Fragment-Free: Die ersten 64 Byte werden gespeichert. 64 Byte ist die Mindestlänge eines Ethernet Frames. Kürzere Frames weisen auf eine Kollision hin. Hat man also 64 Byte gespeichert, kann man davon ausgehen, dass es keine Kollision gab. Die Weiterleitungsentscheidung wird getroffen. Die Prüfsumme kann erst ermittelt werden, wenn der Frame komplett gesehen wurde. Wenn man also anhand der Prüfsumme feststellt, dass der Frame beschädigt ist, ist ein Teil des Frame schon auf dem Weg zum Ziel. Der Switch hat also Müll weitergeleitet.

Cut-Through: Die ersten 6 Byte werden gespeichert, das ist die Zieladresse. Anhand dieser wird die Weiterleitungsentscheidung getroffen. Die Prüfsumme kann erst ermittelt werden, wenn der Frame komplett gesehen wurde. Wenn man also anhand der Prüfsumme feststellt, dass der Frame beschädigt ist, ist ein Teil des Frame schon auf dem Weg zum Ziel. Der Switch hat also Müll weitergeleitet.

Kollisionen haben im Full-Duplex-Betrieb, den wir ja heute zumeist haben, keine Bedeutung mehr. Fragment-Free ist deshalb ebenfalls bedeutungslos.

Cut-Through (und Fragment Free) bergen die (geringe) Gefahr, dass der Switch defekte Frames weiterleitet und somit das Netz belastet wird.

Store-and-Forward hat den Nachteil, dass erst mal der komplette Frame gespeichert werden muss. Das braucht Zeit, das braucht Speicher.

Speicher ist aber mittlerweile relativ günstig. Die Zeit, die zum Speichern benötigt wird, hängt auch von der Datenrate ab. Die ist heutzutage so großzügig, dass der Zeitunterschied für den Speichervorgang beim Speichern eines vollen Frames (1.500 Byte) gegenüber dem Speichern der Adressen beim Cut-Through nicht mehr sinnvoll messbar ist. Bei Datenraten von 10 Mbit/s und niedriger hatte das noch Bedeutung. Umgekehrt sind die Bitfehlerraten im LAN auch sehr niedrig.
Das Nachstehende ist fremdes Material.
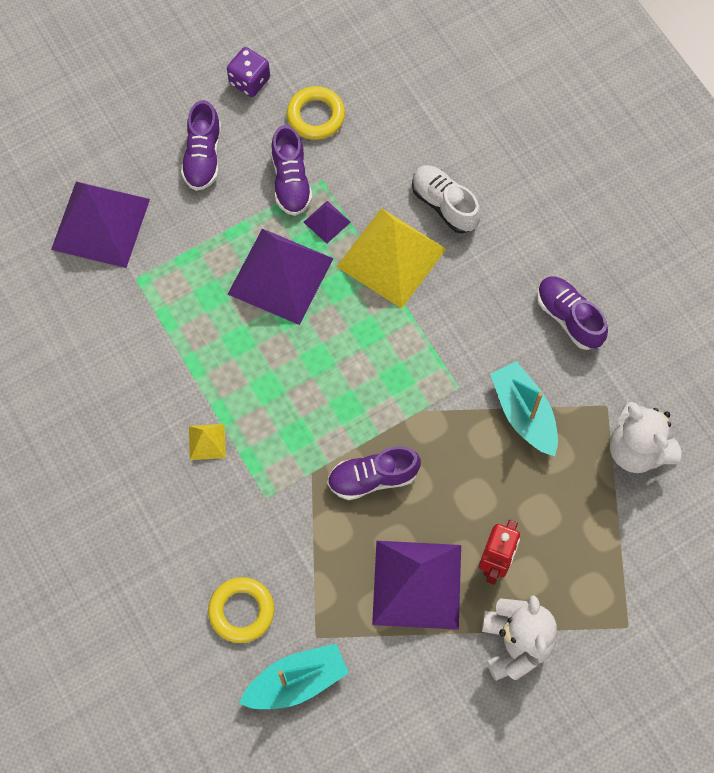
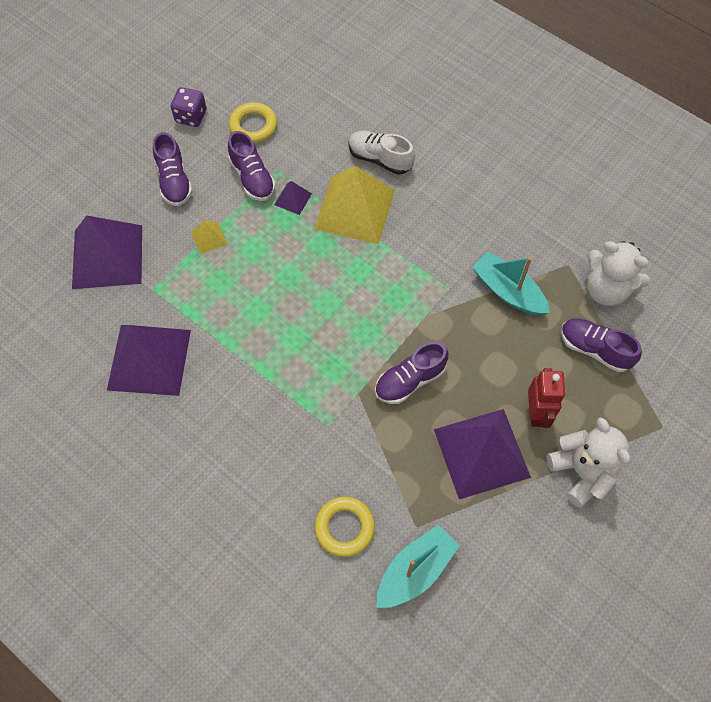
camera: 20 degrees left, 5 degrees down
(207, 441) = (261, 398): yellow pyramid -> yellow pyramid (209, 237)
(280, 276) = (272, 250): purple pyramid -> purple pyramid (149, 359)
(569, 317) = (510, 210): purple shoe -> purple shoe (594, 349)

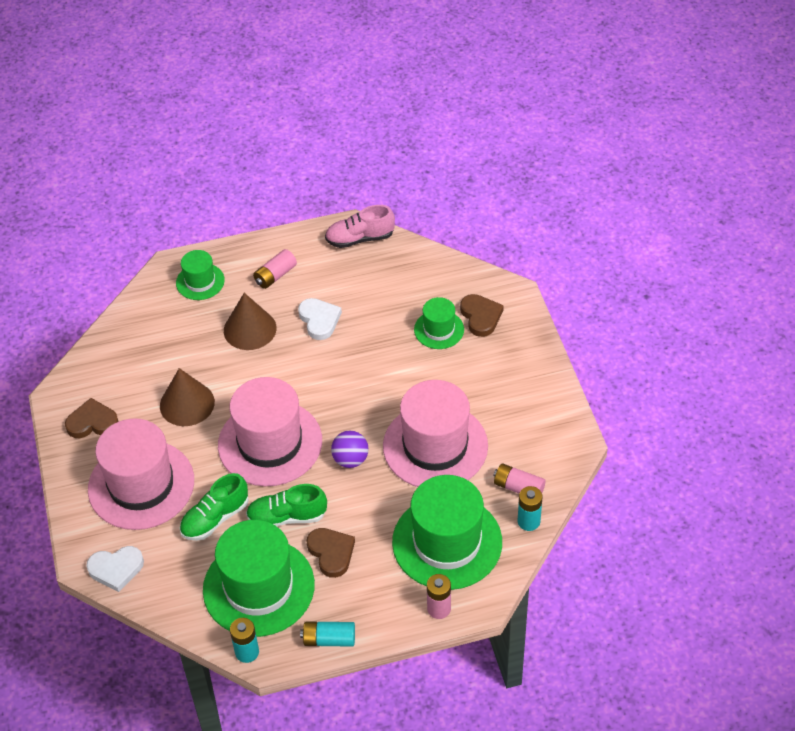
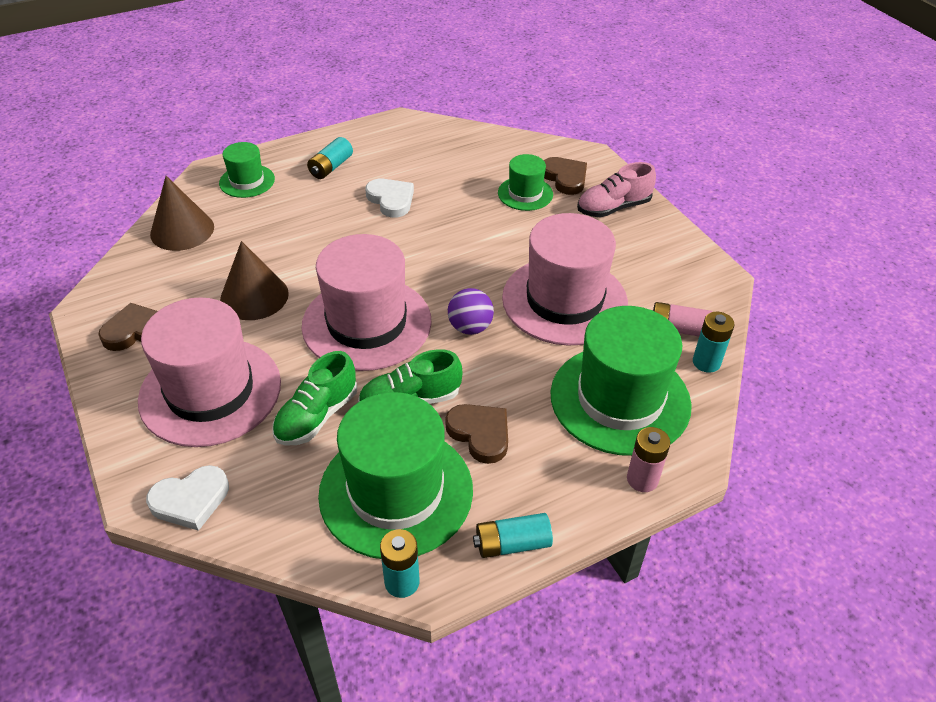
camera: 15 degrees left, 5 degrees down
(250, 329) = (314, 216): brown cone -> brown cone (182, 230)
(275, 275) = (331, 167): pink battery -> turquoise battery
(360, 238) = (413, 128): pink shoe -> pink shoe (613, 208)

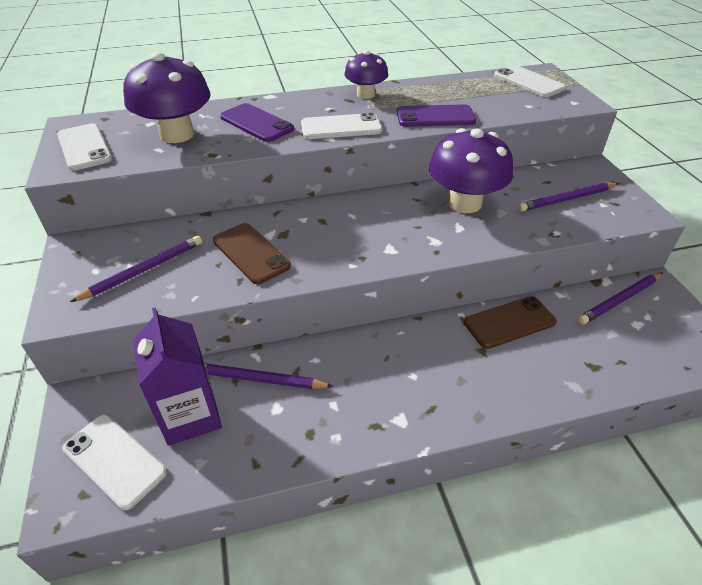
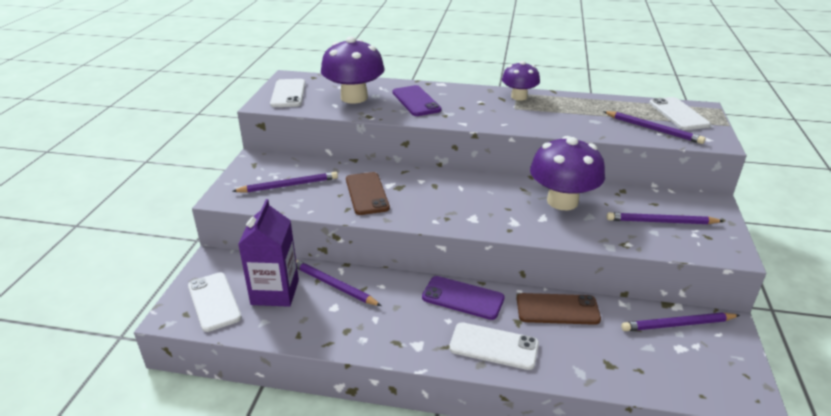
camera: 25 degrees right, 10 degrees down
(341, 127) = (478, 117): white phone -> white phone (494, 346)
(435, 117) = (564, 125): purple phone -> purple phone (463, 298)
(520, 103) = (653, 129): none -> purple pencil

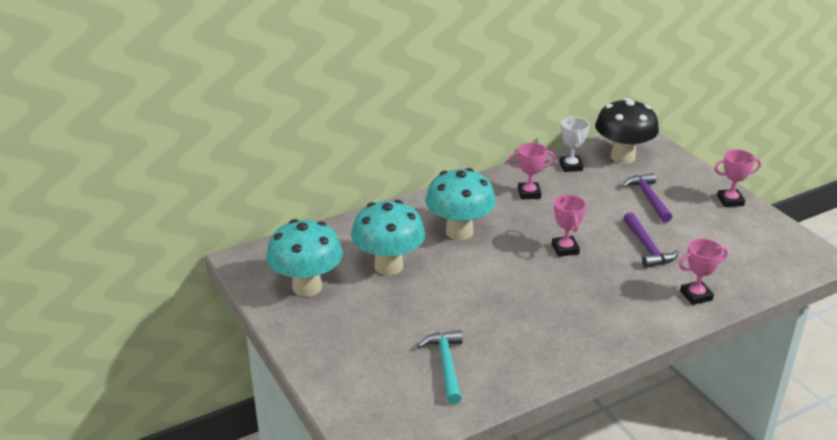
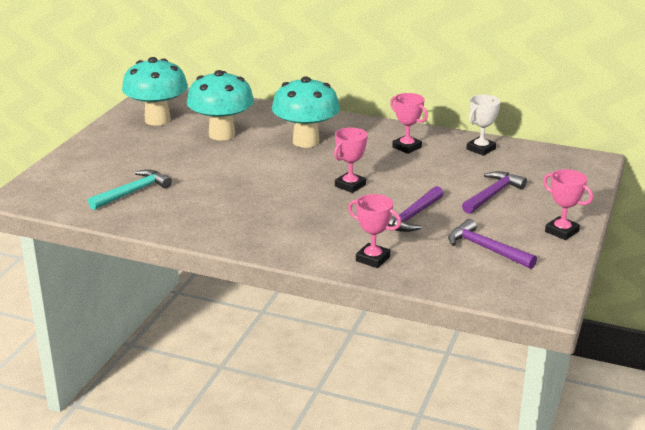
camera: 50 degrees right, 5 degrees down
(622, 157) = (540, 164): black mushroom -> none
(726, 241) = (486, 249): none -> purple hammer

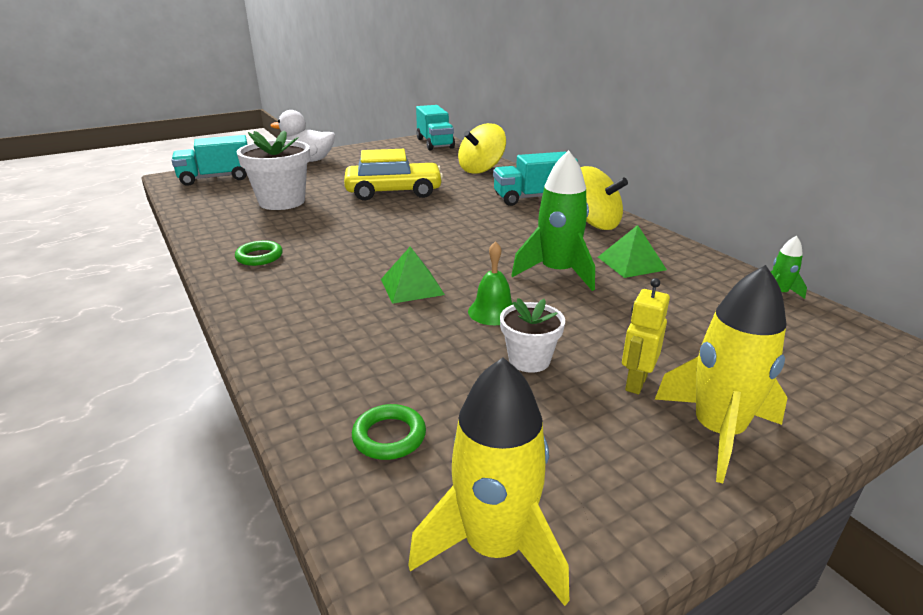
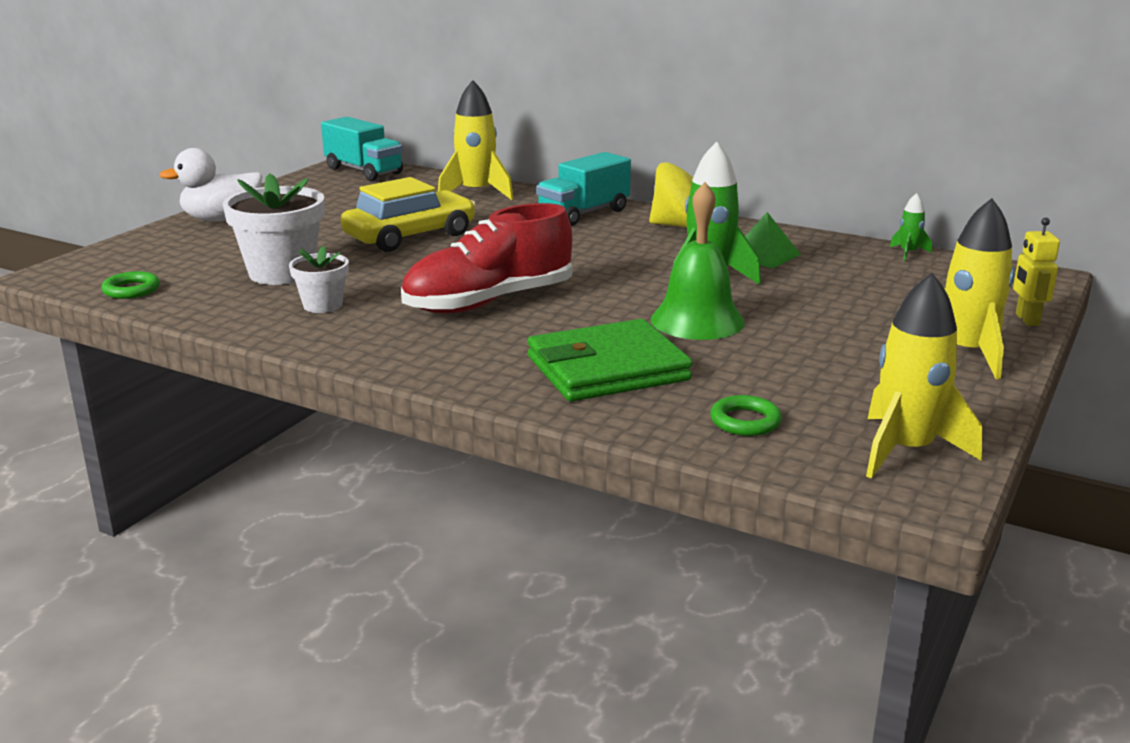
camera: 30 degrees left, 5 degrees down
(216, 178) = (124, 264): turquoise truck -> none
(259, 257) = (369, 332): green ring -> green ring (131, 290)
(359, 337) = (607, 368): none -> green wallet
(366, 253) = (488, 302): none -> red shoe
(412, 286) = (589, 319): green pyramid -> none
(481, 169) = (476, 193): yellow spinning top -> yellow rocket
(493, 312) = (697, 320): green bell -> green bell, size x1.71
(529, 360) = (779, 346): white flower pot -> white flower pot (323, 305)
(635, 383) = (878, 339): yellow robot -> yellow robot (1026, 320)

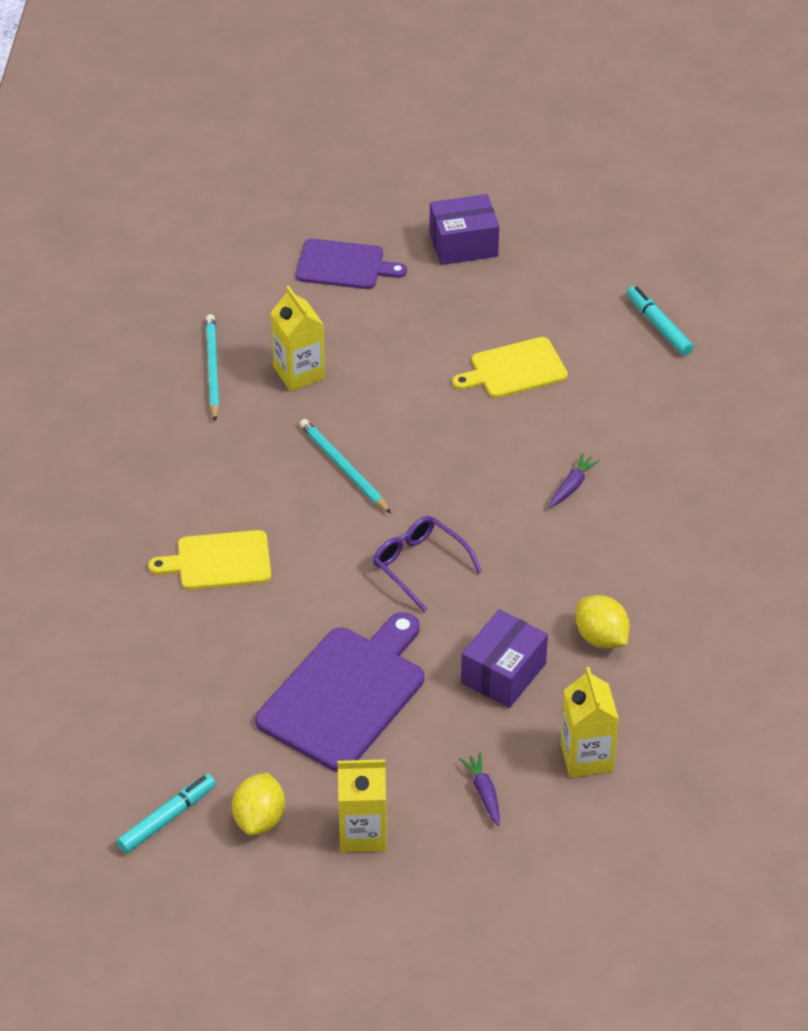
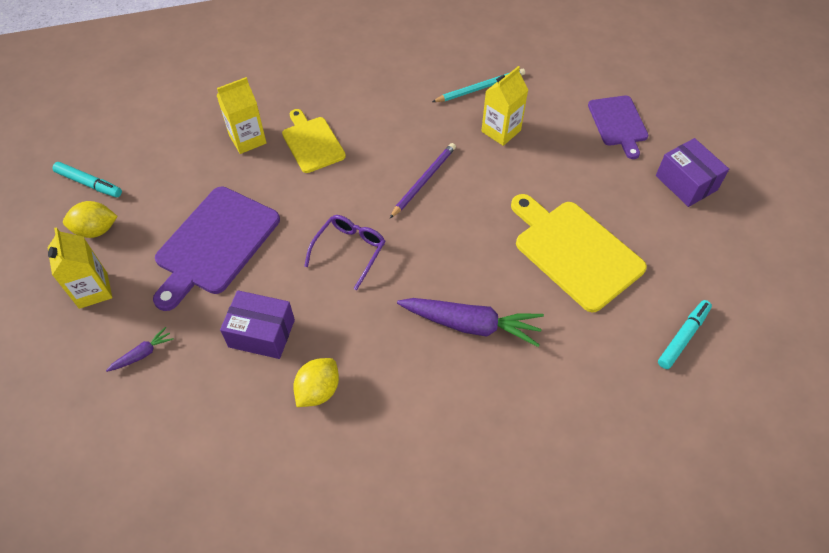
camera: 70 degrees right, 10 degrees up
(343, 468) = (424, 180): turquoise pencil -> purple pencil
(345, 694) = (215, 243): purple cutting board -> purple cutting board turned 105 degrees clockwise
(514, 369) = (575, 252): yellow cutting board -> yellow cutting board, size x1.61
(572, 486) = (471, 325): purple carrot -> purple carrot, size x2.15
(586, 757) = (192, 414): yellow carton -> yellow carton (247, 139)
Meines Wissens arbeitet moderne Hardware mit Store-and-Forward, weil das gegenüber Cut-Through keine nennenswerten Nachteile hat und weil Cut-Through trotz niedriger Bitfehlerrate keine nennenswerten Vorteile hat.

Um jetzt hier einen Grenzwert für die Paketfehlerrate zu ermitteln, muss man den Zeitgewinn betrachten, den man beim Speichern nur des Adressfeldes gegenüber dem vollständigen Frame hat und den Zeitverlust durch erneute Sendung defekter Frames gegenüber stellen.

ZatziDerZatzi 
Fragesteller
 28.10.2022, 11:55

Vielen Dank für die ausführliche Antwort! Das hat mir auf jeden Fall weitergeholfen :)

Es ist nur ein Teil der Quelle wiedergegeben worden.